Изменить стиль страницы

Попросили Анну Павловну, как самую у нас старшую и уважаемую, расспросить Маню подробно и выяснить — насколько справедливы наши подозрения в обоих случаях? Выпустили их в коридор, где можно было поговорить наедине, сами стали гадать — что теперь может быть и как тут выкрутиться? Ни до чего не договорились, конечно, потому что в верность наших наблюдений не верили. Прорывались даже обвинения в «разнузданном воображении», «начитались Фаррера» и проч. Я их обругала «наивными дурами»… Стычку эту прервало возвращение Анны Павловны, которая рассказала, разводя руками:

— Действительно мальчик, но история совсем особенная, и не провокатор вовсе, а участвовал в убийстве пристава, потом скрывался в женском платье, был так арестован и осужден; сидел в Чернигове, в одиночке, потом в Бутырках — тоже, знает тех-то, и те знают его, в общем несчастный и просит, ради бога, понять и пожалеть, плачет.

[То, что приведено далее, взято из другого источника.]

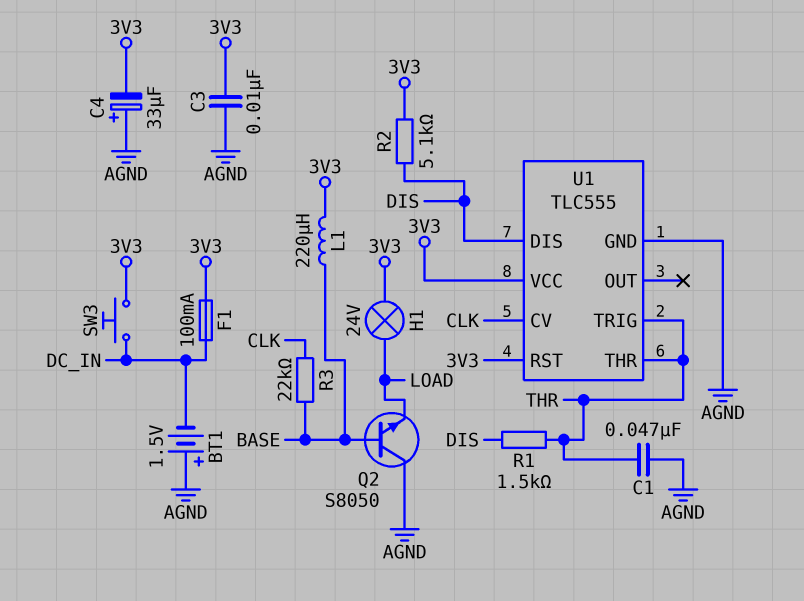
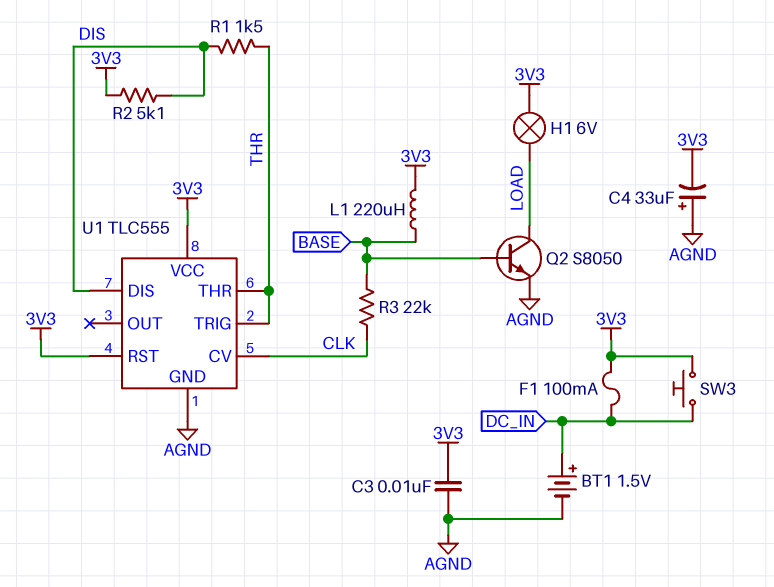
BT1: 1.5V (plus AGND, minus DC_IN) -> 1.5V (plus DC_IN, minus AGND)
C1: 47nF (AGND, THR) -> none
H1: lamp 24V (3V3, LOAD) -> lamp 6V (3V3, LOAD)
Q2: NPN S8050 (B BASE, C AGND, E LOAD) -> NPN S8050 (B BASE, C LOAD, E AGND)

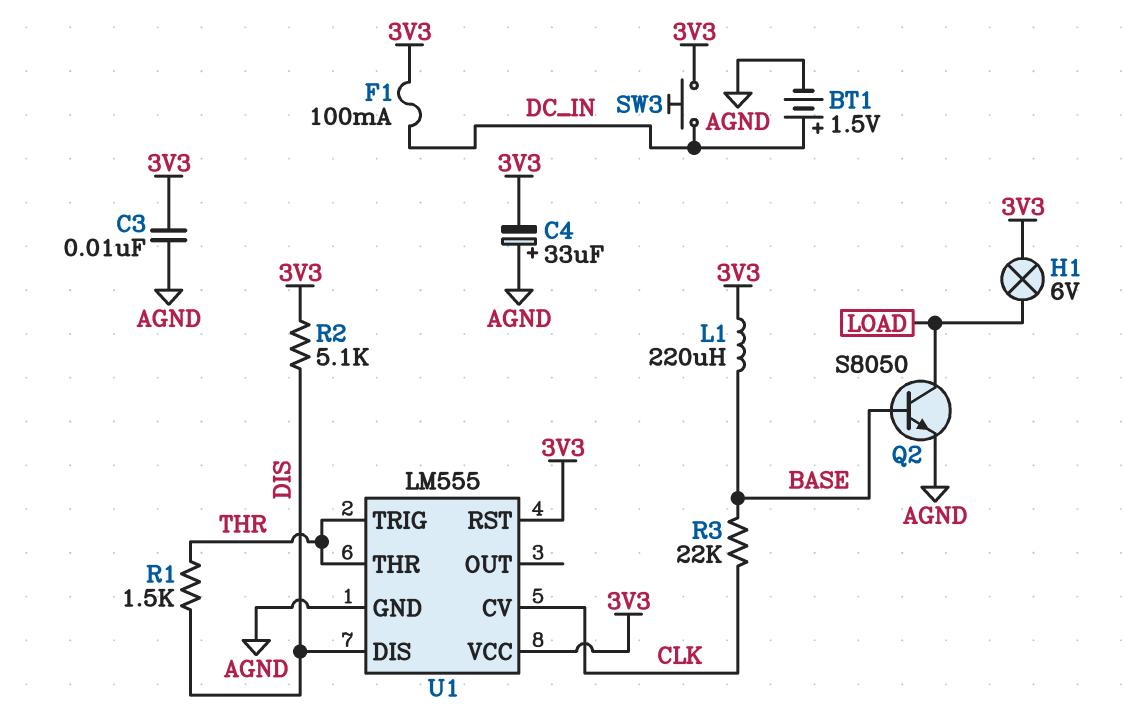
U1: TLC555 -> LM555

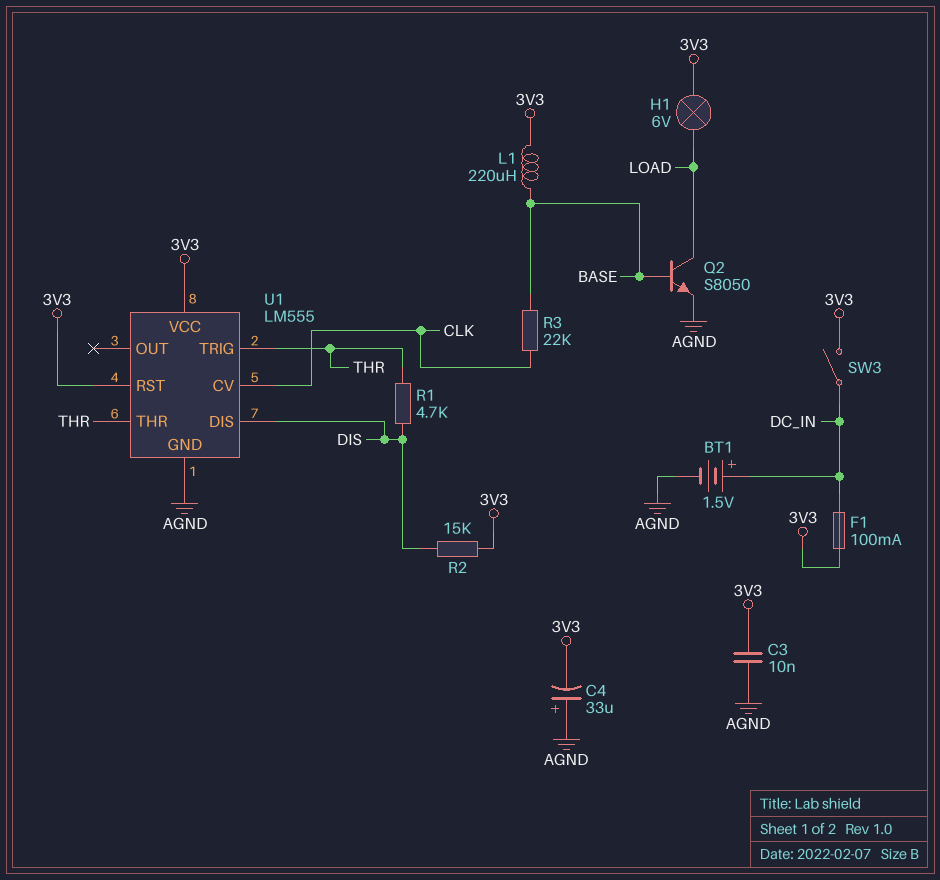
R1: 1.5k (DIS, THR) -> 4.7k (DIS, THR)
R2: 5.1k (3V3, DIS) -> 15k (3V3, DIS)
SW3: button (3V3, DC_IN) -> switch (3V3, DC_IN)

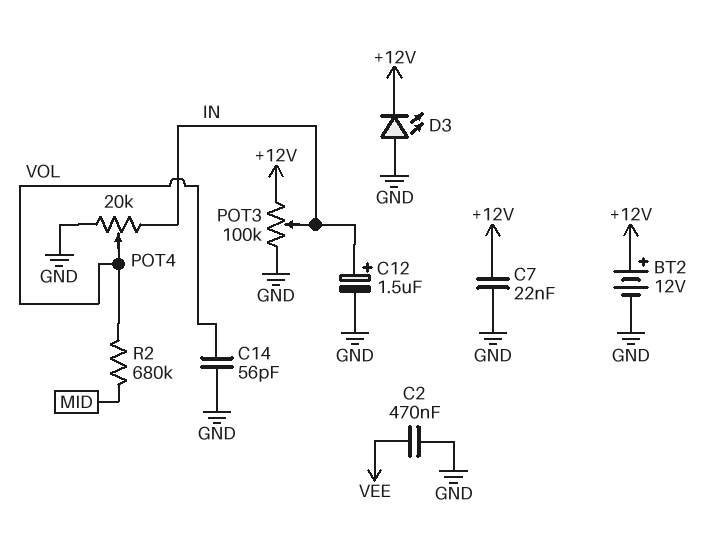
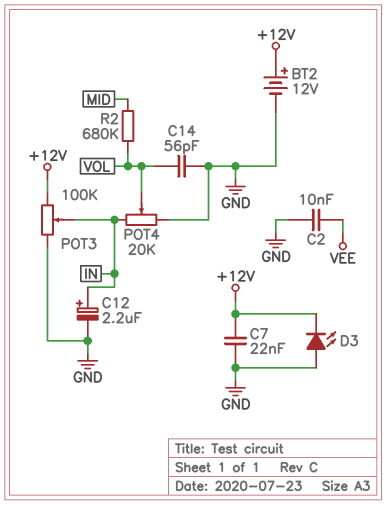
C2: 470nF (GND, VEE) -> 10nF (GND, VEE)
C12: 1.5uF (plus IN, minus GND) -> 2.2uF (plus IN, minus GND)

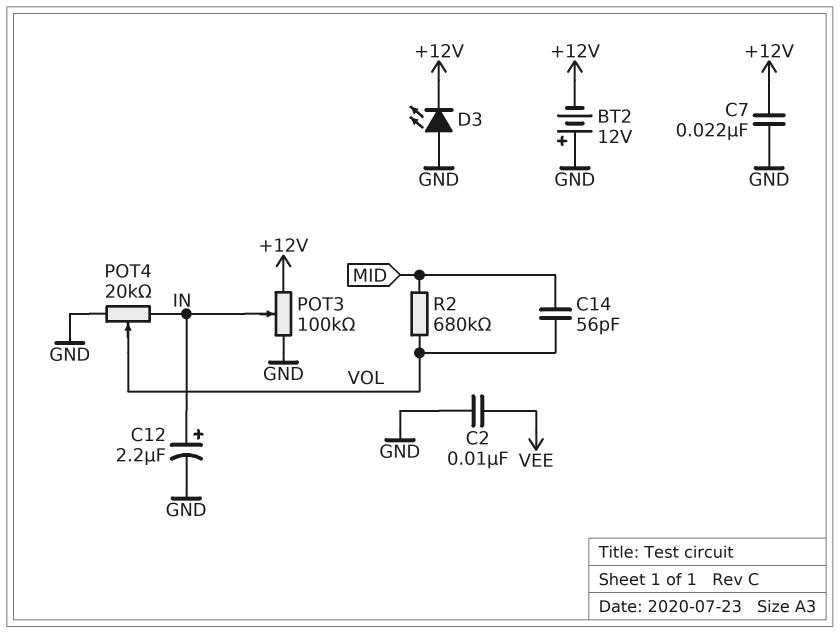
BT2: 12V (plus +12V, minus GND) -> 12V (plus GND, minus +12V)
C14: 56pF (GND, VOL) -> 56pF (MID, VOL)

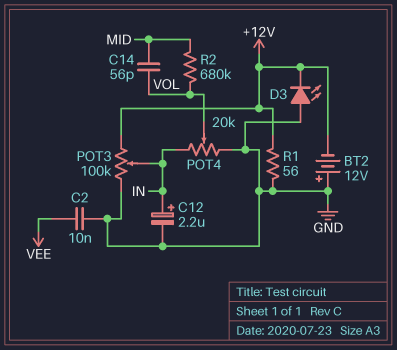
C7: 22nF (+12V, GND) -> none
R1: none -> 56 (+12V, GND)

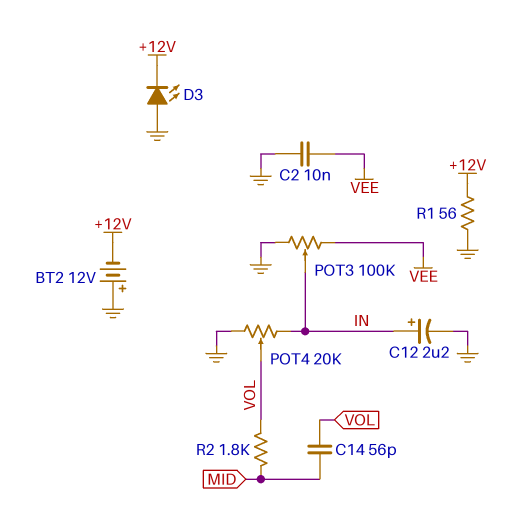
POT3: 100k (+12V, GND, wiper IN) -> 100k (GND, VEE, wiper IN)
R2: 680k (MID, VOL) -> 1.8k (MID, VOL)

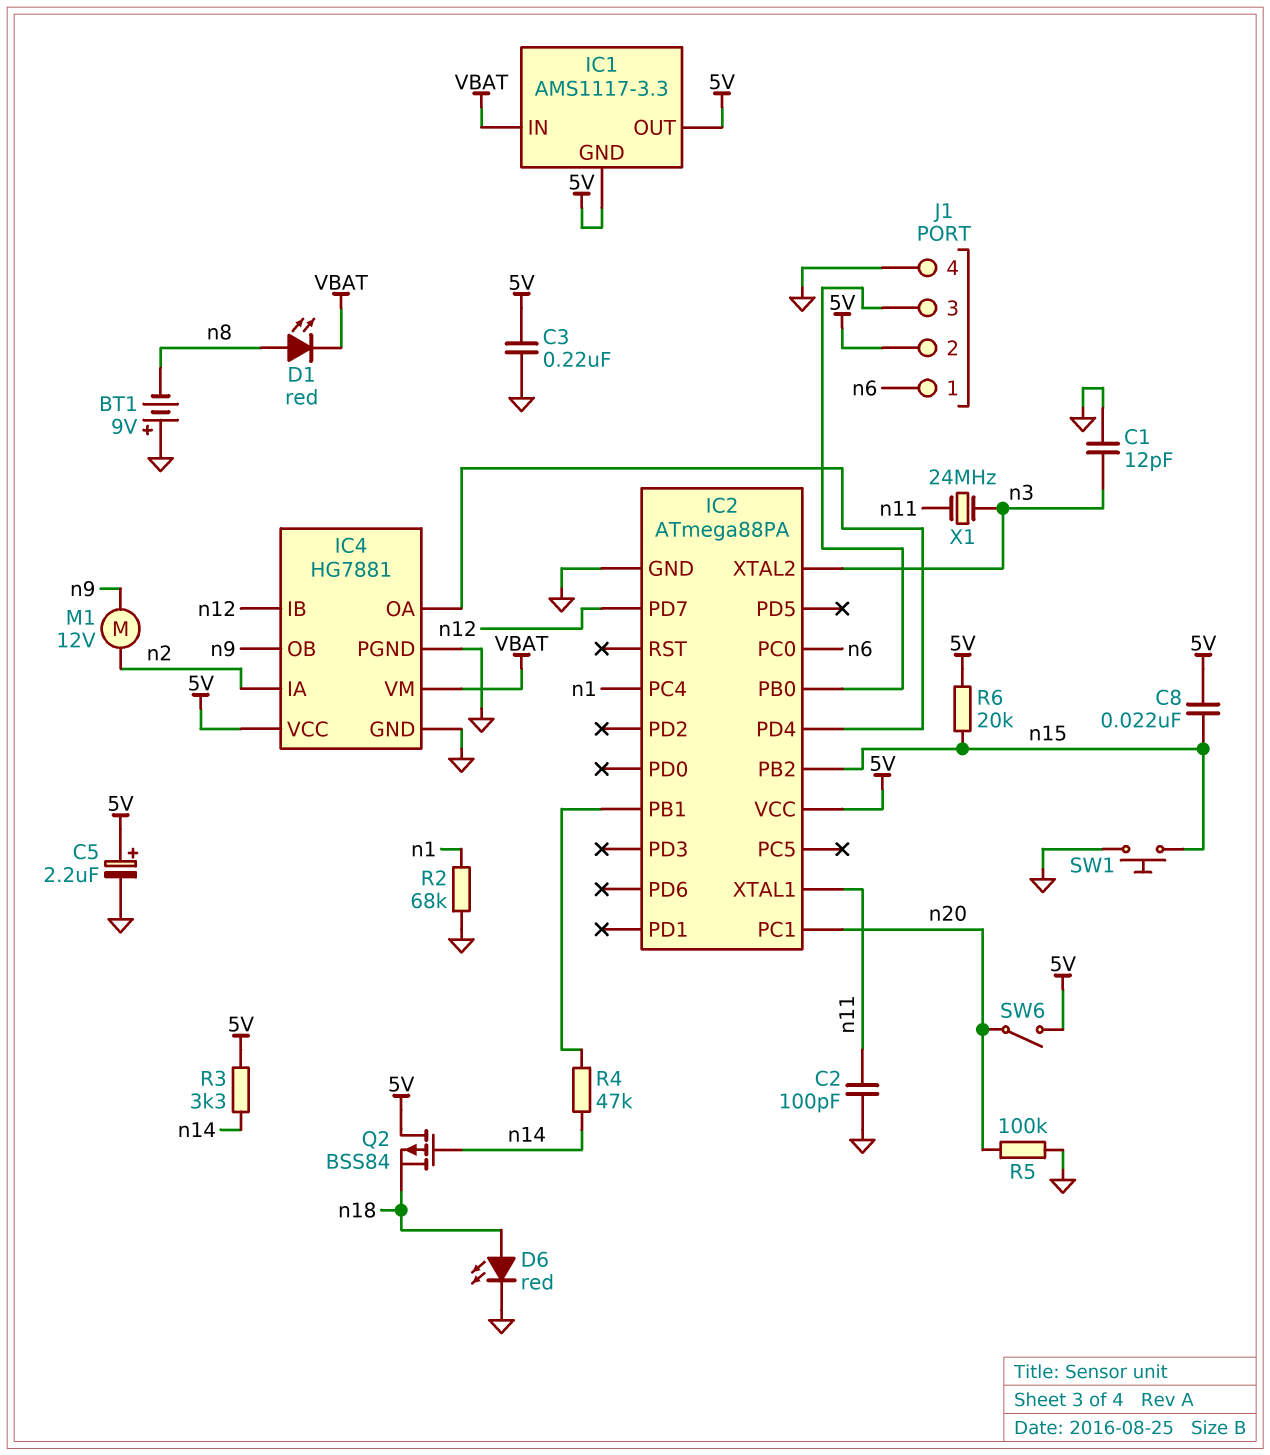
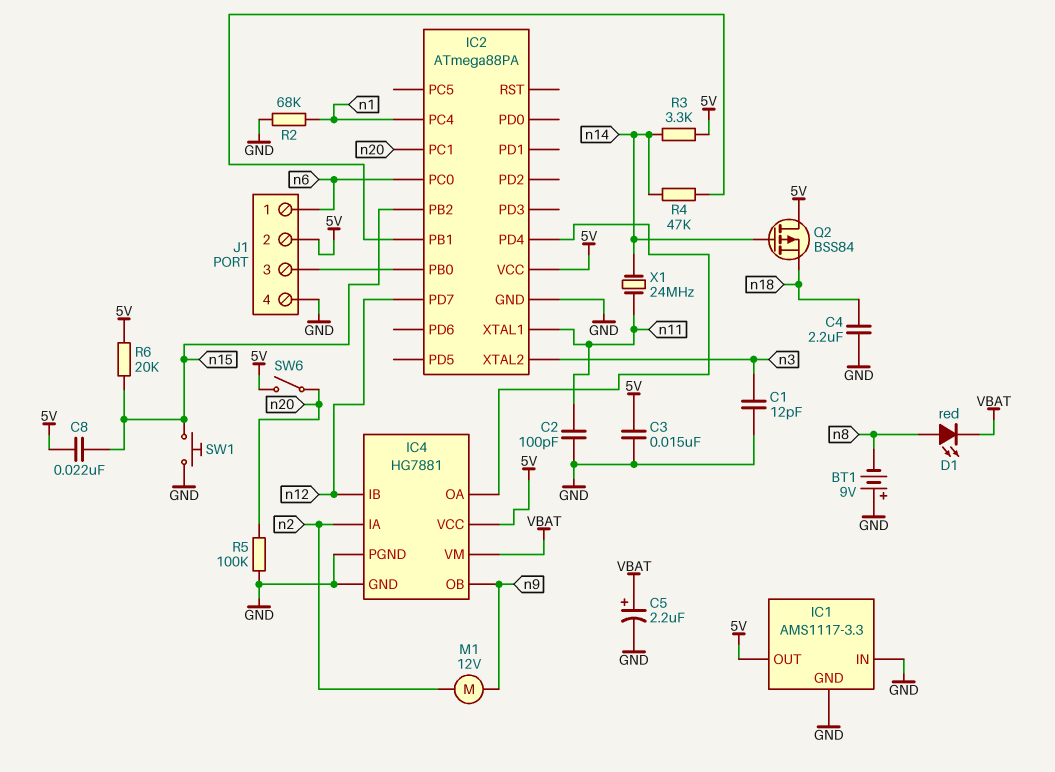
C3: 220nF (5V, GND) -> 15nF (5V, GND)
C4: none -> 2.2uF (GND, n18)
C5: 2.2uF (plus 5V, minus GND) -> 2.2uF (plus VBAT, minus GND)
D6: LED red (A n18, K GND) -> none
IC1 pin GND: 5V -> GND
IC1 pin IN: VBAT -> GND
X1: 24MHz (n3, n11) -> 24MHz (n11, n14)

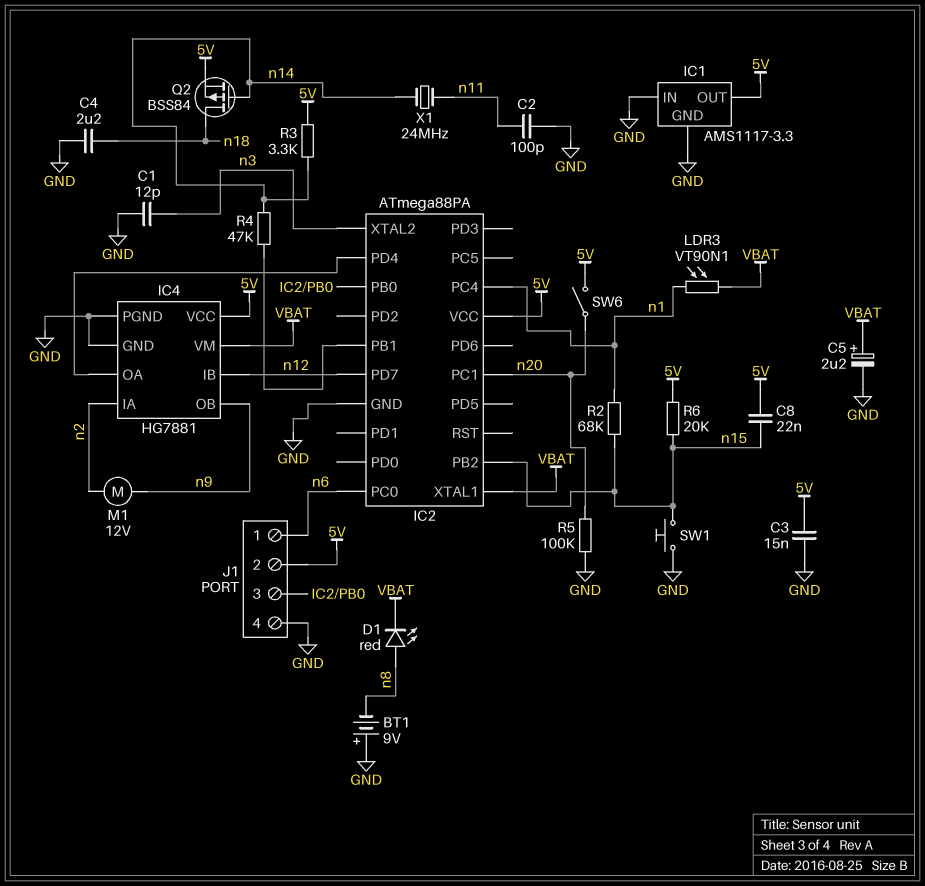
IC2 pin XTAL1: n11 -> VBAT
LDR3: none -> VT90N1 (VBAT, n1)
Q2: PMOS BSS84 (G n14, D 5V, S n18) -> PMOS BSS84 (G n14, D n18, S 5V)
R2: 68k (GND, n1) -> 68k (n1, n15)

Камера ахнула… Что же теперь делать?.. Политический несомненно, хоть и врет много, но это может быть по молодости и дурости. Садить к уголовным — нельзя, сейчас же откроют и либо донесут, либо замучают ласками (на столько-то мы их знали). Оставить здесь — он и нас и себя провалит, так как ведет себя глупее глупого, а в камере три бабы, их не обманешь. Если откроется, не только лопнут все планы, но и все мы лопнем: пойдет следствие, обыски, допросы, перетряхнут всю тюрьму, а нас обольют грязью с ног до головы.

Нельзя сказать, чтобы все понимали ясно положение: большинство увлеклось романтичностью происшествия и находило наши страхи преувеличенными. Однако, приступили к обсуждению и решили следующее: Маня останется Маней, что он мальчик или мужчина — нам все равно. Ставим ему приставную койку у окошка за столом и не велим выходить из камеры иначе, как с Гельмой или Лизой, а также запрещаем петь, скакать, кричать, ходить к доктору, в уборную, когда там кто-нибудь есть и, конечно, в баню. О плане «окисления» не говорить, но работу продолжать. С ним или без него надо «окисляться» как можно скорее — иначе доживем до скандала, из которого не вылезем.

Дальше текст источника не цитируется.